Wednesday, March 18, 2009

Awkward moments that I am not a fan of:

There are some perks to working at Target. Such perks would include the sad little ten percent I save when I pay with cash, checks, gift cards, or target cards. That is almost not a perk, but it is a little one, thus, it is a perk. They are also pretty flexible with hours. That is nice. This is not a place I desire to be stuck at much longer, but it is definitely good for now. 

There are some things about working at Target which are not perks at all. Today I experienced one. This really isn't Target's fault at all, however, I am still unhappy about the situation.

When you work at the service desk there is a nice little job you have to take care of every hour. It involves gloves, bleach water, brooms, mops, and paper towels... if you do it right. I am talking about restroom check ups. The job isn't that bad. Well, it's pretty unpleasant, but on the upside, I feel like it makes time go by faster because I oddly find myself looking forward to that time each hour. It is like a marker in a timeline. I pretty much base my day on how many more times I have to check the restroom.

There is a cart attendant... usually. The cart attendant checks the mens bathroom every hour on the half hour. Usually the said cart attendant does not arrive until noon-ish. I usually go to work at eight... in the morning. If you know me in the mornings, I am not pleasant. That is not the point. They don't usually schedule someone at guest service in the mornings. For the most part I spend my first few hours working over there just to make sure everything is set up and what not. Well, like I said, a part of that job is restroom checks. I have to check the restroom and press a little button located under the sink that clears the restroom for the next hour.

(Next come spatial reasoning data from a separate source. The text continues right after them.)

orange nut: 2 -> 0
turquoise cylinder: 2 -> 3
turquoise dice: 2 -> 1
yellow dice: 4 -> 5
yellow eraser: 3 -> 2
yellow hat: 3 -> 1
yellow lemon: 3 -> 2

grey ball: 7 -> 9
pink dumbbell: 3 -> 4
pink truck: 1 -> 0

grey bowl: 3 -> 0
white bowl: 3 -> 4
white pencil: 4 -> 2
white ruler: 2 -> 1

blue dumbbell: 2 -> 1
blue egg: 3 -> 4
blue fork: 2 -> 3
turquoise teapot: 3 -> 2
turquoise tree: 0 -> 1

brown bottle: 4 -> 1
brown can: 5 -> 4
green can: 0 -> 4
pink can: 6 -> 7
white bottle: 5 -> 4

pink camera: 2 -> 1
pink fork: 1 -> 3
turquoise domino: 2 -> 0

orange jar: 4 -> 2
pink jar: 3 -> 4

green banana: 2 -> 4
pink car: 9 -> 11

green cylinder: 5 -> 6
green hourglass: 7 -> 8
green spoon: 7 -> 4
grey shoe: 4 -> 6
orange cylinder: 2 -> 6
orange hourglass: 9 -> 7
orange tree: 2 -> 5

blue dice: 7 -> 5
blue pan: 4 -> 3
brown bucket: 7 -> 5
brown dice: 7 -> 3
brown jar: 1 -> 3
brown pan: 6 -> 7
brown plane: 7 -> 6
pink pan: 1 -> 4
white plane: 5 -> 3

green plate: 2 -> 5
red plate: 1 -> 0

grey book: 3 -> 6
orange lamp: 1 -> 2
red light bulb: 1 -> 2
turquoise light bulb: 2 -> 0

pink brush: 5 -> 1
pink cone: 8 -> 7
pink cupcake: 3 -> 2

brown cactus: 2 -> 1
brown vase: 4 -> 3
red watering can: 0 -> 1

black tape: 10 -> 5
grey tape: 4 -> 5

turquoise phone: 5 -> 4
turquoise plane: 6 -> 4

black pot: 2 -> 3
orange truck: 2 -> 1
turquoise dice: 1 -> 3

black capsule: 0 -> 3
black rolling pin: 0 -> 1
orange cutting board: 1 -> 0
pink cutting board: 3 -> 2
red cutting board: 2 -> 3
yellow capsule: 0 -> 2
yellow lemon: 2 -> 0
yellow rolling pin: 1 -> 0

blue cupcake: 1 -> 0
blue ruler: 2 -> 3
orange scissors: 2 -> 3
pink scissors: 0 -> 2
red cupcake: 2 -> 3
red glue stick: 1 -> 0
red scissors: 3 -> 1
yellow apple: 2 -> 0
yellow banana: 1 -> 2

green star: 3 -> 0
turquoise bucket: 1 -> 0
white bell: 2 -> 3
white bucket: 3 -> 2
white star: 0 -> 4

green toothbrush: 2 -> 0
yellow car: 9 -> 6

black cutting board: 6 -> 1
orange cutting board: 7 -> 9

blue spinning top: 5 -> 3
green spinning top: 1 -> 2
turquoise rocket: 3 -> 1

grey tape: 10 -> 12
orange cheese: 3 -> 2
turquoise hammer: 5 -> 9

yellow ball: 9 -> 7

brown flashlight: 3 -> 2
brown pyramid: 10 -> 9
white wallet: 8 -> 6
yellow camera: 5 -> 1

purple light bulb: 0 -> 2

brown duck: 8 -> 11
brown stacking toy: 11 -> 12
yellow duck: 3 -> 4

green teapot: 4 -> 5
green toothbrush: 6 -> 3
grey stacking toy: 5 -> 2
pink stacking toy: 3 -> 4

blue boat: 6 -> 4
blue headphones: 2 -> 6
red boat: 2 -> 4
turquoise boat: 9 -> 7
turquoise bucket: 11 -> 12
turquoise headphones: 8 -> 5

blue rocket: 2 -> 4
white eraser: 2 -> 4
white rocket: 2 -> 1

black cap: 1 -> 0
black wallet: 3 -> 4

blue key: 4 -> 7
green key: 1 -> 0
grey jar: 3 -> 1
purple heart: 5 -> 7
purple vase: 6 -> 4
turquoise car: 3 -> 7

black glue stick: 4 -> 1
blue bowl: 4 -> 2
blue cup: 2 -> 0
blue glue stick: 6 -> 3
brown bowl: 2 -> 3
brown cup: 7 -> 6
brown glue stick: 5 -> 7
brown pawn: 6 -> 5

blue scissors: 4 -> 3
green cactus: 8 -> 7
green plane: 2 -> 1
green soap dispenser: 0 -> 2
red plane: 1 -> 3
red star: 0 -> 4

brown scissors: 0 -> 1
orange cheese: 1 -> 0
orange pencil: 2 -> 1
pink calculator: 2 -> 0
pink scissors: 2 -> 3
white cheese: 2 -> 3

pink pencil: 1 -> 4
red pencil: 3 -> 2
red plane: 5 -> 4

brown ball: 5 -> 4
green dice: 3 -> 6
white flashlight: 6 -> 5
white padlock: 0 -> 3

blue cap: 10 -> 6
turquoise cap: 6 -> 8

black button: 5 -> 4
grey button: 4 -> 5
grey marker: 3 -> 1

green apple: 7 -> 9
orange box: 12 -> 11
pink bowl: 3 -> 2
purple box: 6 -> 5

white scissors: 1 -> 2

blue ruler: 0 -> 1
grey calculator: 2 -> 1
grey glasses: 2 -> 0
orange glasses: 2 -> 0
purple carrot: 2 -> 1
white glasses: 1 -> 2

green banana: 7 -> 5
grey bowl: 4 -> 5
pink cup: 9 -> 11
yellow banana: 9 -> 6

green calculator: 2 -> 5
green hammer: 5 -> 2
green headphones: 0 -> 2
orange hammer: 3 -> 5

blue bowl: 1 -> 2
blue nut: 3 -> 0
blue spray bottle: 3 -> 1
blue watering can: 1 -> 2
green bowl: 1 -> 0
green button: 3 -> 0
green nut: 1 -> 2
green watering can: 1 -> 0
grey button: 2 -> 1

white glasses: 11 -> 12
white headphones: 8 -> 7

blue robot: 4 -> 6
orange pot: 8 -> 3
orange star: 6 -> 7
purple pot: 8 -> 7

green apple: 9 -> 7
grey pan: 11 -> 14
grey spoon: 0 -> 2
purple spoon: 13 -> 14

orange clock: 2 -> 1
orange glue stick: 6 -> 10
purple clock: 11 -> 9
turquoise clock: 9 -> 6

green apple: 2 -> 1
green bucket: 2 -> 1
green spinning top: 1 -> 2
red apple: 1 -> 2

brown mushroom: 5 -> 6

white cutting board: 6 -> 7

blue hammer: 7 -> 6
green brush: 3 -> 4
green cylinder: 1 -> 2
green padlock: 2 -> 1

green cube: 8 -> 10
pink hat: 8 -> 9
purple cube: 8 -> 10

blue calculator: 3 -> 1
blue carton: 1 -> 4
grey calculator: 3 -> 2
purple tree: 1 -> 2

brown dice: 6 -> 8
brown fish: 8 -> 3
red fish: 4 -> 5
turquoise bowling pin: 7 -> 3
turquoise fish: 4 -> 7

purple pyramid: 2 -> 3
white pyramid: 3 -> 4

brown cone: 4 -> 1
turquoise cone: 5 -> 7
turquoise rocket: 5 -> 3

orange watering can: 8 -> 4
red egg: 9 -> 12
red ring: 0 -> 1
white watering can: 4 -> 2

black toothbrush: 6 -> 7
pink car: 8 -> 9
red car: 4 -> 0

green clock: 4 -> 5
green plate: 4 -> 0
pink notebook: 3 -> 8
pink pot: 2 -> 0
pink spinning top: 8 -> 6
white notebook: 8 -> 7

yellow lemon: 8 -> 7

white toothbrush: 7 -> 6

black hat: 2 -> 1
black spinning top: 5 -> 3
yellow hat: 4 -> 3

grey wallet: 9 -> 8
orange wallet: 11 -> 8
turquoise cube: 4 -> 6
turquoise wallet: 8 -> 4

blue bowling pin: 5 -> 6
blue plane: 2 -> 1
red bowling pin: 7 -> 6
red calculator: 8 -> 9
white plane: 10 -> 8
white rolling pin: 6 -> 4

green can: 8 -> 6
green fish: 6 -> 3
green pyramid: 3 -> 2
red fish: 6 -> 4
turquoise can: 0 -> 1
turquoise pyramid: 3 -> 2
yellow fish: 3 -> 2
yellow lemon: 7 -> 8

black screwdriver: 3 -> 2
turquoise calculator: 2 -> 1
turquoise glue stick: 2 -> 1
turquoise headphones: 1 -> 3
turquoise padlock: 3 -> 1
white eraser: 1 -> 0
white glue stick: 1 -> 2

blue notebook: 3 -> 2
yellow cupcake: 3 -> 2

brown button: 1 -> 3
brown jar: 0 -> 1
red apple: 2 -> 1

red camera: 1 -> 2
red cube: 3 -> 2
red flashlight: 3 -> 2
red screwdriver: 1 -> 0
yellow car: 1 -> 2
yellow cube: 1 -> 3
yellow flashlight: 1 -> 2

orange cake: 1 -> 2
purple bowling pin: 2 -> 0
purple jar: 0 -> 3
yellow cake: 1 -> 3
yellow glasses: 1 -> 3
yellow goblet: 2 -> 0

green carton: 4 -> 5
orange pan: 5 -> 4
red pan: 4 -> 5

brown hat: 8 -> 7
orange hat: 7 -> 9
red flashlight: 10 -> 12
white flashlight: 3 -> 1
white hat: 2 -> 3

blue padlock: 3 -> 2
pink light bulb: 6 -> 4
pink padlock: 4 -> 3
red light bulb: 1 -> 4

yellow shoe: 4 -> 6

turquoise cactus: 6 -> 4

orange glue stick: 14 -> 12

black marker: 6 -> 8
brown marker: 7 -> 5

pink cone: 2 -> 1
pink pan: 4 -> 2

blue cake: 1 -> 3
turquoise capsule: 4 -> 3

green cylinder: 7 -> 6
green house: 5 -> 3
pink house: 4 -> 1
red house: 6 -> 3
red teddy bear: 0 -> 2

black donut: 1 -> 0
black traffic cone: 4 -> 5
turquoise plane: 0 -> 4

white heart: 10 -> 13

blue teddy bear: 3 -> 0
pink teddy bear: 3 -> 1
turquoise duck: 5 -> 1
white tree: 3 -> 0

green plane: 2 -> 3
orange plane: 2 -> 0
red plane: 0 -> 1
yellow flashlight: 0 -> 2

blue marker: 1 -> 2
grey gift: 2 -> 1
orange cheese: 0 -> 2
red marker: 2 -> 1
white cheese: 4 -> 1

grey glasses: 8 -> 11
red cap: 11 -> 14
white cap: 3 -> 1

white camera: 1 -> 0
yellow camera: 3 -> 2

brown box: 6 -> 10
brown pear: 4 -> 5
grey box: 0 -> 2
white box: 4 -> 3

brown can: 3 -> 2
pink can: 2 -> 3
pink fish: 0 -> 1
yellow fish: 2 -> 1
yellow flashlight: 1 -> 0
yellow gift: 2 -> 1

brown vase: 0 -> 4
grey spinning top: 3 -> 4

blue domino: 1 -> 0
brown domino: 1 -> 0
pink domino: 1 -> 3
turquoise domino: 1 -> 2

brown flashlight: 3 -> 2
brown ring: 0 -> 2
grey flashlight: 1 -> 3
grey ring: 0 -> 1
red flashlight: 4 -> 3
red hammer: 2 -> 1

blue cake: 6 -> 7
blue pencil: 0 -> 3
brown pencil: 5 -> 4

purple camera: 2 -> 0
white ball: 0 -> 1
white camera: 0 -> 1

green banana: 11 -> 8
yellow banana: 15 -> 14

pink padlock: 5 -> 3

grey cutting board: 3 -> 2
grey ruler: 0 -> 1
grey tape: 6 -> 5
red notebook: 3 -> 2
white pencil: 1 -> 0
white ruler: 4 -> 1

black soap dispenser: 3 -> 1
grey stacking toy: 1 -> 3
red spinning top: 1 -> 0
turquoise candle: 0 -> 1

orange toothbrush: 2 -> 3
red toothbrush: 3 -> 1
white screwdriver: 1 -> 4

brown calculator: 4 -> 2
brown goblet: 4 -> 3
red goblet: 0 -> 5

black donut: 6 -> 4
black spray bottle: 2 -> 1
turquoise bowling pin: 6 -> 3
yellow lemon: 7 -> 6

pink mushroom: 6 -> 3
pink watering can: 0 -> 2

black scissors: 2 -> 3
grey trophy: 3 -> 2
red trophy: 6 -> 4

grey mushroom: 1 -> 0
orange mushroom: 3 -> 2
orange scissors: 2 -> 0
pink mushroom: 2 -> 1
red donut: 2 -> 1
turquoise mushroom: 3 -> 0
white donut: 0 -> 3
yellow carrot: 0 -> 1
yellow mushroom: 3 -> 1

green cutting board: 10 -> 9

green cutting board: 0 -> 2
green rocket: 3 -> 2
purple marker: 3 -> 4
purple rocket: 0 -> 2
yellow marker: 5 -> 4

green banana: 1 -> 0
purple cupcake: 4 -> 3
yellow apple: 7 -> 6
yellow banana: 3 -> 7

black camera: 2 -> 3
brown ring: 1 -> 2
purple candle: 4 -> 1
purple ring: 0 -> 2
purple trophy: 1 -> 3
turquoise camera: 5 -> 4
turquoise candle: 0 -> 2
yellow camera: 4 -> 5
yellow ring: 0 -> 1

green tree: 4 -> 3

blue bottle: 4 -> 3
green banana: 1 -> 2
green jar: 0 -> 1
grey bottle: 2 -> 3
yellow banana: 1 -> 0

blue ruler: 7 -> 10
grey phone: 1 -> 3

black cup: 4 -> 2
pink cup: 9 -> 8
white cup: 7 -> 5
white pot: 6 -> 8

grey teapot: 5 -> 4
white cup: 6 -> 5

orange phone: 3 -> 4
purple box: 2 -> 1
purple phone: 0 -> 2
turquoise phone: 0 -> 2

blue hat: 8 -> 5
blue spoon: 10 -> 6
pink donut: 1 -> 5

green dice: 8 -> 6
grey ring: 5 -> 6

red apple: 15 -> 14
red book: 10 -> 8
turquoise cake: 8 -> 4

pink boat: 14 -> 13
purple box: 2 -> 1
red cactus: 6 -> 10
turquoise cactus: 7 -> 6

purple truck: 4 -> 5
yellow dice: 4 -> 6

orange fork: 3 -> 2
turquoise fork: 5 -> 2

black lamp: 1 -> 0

In the mornings, I check the women's and men's restroom. Every morning I clean the women's restroom first. I then make my way down to the men's room (which is often way cleaner.) I knock on the door loudly. I open it, and in a clearly audible voice I call out, "RESTROOM CHECK! IS ANYONE IN HERE!?" To which I usually get one of two responses. The first is sometimes, "There is someone in here." I then make the decision not to go in and instead just hang around. Often I get no response. Men apparently either don't use the restroom very often or they don't shop at Target between eight and eleven in the morning.

Today I followed procedure. I cleaned the women's, proceeded to the men's. I knocked. I called out, "RESTROOM CHECK! IS ANYONE IN HERE!?" No response. I assumed it was safe. I walked it to see a man crouched (or standing or whatever you guys do) over a urinal, to which I said in a ticked off, unhappy, obviously annoyed voice, "Of course someone is in here!" I turned around and as I walked out he replied in a nervous, guilty voice, "yeah... there is someone in here." Here is my question for you sir. Why, why, why would you not reply to me? Did you think I just wanted to ask if someone was in there for kicks and giggles? Did you think that if you didn't respond I would decide not to enter? Did you think you could finish up in the matter of time it takes me to walk two steps and turn a corner? Is my voice manly? EVEN IF IT WERE, I ASKED IF YOU WERE IN THERE! 

Anyway, this sort of thing happens often. That is the word at the check lanes at least. I guess I was just too naive to think that I wouldn't be someone who had one of those unfortunate stories to tell. I immediately grabbed a piece of paper and wrote, "Things to blog about: Hating men in restrooms."